Die politische Kultur bleibt männlich dominiert, bestätigt eine neue Studie. Aber die Au­to­r:in­nen haben Ideen, wie die Parteien das ändern können.

Der Bundestag bleibt sehr männlich dominiert, nur 34 Prozent der Abgeordneten sind weiblich Foto: Jens Schicke/imago

81 Prozent der (weiblichen) Politikerinnen in Deutschland beklagen eine Diskrepanz von Familienleben und politischem Engagement: Das Privatleben leide, weil es zu viele Termine abends sowie am Wochenende gebe. Mit 87 Prozent empfinden sogar noch mehr (männliche) Politiker dieses politische Zeitmanagement als negativ.

Und doch gelten seit Jahrzehnten diese althergebrachten und vor allem an männlichen Politikkarrieren orientierten Stukturen als gesetzt.

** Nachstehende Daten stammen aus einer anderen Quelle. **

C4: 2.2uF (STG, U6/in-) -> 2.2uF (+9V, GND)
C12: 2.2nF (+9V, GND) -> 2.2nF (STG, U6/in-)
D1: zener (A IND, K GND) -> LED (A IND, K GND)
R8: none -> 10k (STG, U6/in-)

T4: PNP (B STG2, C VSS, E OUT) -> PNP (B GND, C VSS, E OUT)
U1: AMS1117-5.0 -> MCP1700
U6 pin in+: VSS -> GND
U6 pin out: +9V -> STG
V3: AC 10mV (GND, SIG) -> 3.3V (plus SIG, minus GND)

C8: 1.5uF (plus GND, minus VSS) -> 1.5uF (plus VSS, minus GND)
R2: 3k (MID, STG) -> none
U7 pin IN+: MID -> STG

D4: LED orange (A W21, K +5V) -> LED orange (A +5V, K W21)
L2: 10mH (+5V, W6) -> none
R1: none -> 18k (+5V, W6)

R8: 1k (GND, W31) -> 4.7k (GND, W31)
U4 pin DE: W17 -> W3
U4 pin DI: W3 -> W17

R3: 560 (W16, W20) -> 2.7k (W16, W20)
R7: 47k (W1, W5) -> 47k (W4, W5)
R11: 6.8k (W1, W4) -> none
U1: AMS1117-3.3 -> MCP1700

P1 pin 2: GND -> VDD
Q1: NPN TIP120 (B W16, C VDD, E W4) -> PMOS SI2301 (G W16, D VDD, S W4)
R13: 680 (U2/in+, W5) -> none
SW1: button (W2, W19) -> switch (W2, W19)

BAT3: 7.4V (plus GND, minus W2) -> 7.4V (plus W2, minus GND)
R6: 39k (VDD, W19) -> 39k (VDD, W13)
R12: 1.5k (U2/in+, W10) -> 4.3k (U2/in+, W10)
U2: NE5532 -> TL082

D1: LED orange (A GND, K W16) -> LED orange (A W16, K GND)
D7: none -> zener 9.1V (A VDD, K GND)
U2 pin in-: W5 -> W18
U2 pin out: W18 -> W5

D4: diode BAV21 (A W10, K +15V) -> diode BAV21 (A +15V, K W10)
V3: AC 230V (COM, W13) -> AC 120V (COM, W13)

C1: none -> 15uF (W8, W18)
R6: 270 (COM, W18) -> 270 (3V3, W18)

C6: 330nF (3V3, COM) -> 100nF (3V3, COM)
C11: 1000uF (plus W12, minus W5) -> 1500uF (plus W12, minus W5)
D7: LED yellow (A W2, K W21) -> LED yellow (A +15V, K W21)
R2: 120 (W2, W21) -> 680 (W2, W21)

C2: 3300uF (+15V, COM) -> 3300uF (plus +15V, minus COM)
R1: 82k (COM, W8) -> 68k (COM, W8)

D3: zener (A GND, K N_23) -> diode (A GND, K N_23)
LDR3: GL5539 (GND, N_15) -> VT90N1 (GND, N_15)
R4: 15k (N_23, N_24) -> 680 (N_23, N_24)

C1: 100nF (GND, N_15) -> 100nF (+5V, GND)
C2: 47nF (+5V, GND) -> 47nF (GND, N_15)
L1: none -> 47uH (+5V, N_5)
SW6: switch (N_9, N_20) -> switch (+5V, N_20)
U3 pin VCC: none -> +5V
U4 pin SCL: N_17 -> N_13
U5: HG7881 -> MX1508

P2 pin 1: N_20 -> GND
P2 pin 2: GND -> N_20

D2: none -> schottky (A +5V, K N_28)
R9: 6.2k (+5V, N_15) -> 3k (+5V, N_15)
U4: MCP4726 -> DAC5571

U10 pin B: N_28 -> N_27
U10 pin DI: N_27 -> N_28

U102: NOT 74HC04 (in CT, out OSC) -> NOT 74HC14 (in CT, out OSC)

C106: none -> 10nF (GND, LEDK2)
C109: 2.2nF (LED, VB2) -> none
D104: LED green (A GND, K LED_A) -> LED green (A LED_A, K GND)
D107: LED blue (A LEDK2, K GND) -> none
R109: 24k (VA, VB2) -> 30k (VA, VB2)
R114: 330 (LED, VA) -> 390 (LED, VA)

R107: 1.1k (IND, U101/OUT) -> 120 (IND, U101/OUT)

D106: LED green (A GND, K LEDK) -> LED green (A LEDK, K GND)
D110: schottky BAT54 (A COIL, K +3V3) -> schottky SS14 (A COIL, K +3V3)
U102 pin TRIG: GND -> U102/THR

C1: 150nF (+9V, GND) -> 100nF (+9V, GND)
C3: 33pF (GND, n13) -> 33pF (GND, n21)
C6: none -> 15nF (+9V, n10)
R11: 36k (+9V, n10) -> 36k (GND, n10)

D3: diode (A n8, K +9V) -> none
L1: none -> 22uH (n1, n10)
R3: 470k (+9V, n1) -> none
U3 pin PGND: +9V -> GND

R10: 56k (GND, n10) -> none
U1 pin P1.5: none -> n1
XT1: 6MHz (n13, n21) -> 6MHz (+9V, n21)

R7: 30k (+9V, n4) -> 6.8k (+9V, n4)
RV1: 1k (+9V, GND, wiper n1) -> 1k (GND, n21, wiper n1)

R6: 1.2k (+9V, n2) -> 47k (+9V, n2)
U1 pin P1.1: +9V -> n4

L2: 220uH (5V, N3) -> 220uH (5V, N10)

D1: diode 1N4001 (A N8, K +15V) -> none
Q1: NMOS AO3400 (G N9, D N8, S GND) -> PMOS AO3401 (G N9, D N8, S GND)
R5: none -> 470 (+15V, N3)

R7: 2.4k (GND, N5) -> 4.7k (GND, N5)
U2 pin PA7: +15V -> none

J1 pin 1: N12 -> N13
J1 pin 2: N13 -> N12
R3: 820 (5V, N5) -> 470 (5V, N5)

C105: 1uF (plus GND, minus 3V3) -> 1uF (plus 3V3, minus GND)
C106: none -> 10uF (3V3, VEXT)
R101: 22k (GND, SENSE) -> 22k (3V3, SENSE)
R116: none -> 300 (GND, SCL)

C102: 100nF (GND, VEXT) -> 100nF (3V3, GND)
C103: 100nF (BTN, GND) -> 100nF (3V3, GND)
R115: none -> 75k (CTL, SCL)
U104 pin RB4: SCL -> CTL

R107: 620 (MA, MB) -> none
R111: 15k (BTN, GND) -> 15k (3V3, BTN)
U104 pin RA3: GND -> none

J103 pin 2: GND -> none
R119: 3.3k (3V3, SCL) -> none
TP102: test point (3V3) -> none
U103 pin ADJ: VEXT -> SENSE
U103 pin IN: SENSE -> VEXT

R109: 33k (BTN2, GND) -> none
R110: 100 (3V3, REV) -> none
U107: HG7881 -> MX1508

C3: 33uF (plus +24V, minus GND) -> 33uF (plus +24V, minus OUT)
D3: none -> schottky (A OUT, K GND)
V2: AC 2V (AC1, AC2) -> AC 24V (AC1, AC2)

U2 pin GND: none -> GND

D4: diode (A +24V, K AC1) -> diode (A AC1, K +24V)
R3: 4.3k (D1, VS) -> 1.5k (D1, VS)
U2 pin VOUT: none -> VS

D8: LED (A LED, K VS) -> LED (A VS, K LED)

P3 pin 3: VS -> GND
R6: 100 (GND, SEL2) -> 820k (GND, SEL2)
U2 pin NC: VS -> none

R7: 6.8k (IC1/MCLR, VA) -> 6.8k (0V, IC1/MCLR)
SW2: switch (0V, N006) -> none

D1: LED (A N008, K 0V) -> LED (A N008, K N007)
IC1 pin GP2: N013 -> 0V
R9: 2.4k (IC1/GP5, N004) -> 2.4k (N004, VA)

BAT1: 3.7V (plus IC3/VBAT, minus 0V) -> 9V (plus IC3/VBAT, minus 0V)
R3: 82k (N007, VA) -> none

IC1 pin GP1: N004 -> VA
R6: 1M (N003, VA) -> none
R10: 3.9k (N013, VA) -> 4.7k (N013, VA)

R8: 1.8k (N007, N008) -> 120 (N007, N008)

Kurz: Es ändert sich kaum etwas. Die Folge: zu wenige Frauen in der Politik und zu wenige Frauen, die den Job mit wachsender oder wenigstens gleichbleibender Freude machen. Das ist nur ein Ergebnis einer neuen Studie des Demoskopieinstituts Allensbach und der Europäische Akademie für Frauen in Politik und Wirtschaft (eaf) in Berlin.

Die umfangreiche Online-Umfrage unter 817 Po­li­ti­ke­r:in­nen ist für die Politik so repräsentativ wie wichtig, wie Allensbach-Chefin Renate Köcher am Donnerstag bei der Online-Präsentation sagte: „Es wurden Politikerinnen und Politiker auf allen politischen Ebenen befragt: Bundes-, Landes- und kommunaler Ebene.“ Von Männern würden Probleme bei der politischen Arbeit durchaus gesehen, ergänzte eaf-Vorstandsvorsitzende Helga Lukoschat: „Das führt aber nicht dazu, dass sich das Verhalten ändert.“

Doch das könnte sich – vielleicht – ändern. Mit den jungen Menschen insbesondere in den linken Parteien, die kürzlich in den 20. Bundestag eingezogen sind, ist die Hoffnung verbunden, dass sich die politische Kultur der Realität sowie den Wünschen der Abgeordneten anpasst und die seit langem bekannten Missstände endlich behoben werden. Denn junge Menschen, so eine weitere wichtige Erkenntnis der Studie, sind offener für Themen wie Chancengleicheit, Diversity und Geschlechtergerechtigkeit.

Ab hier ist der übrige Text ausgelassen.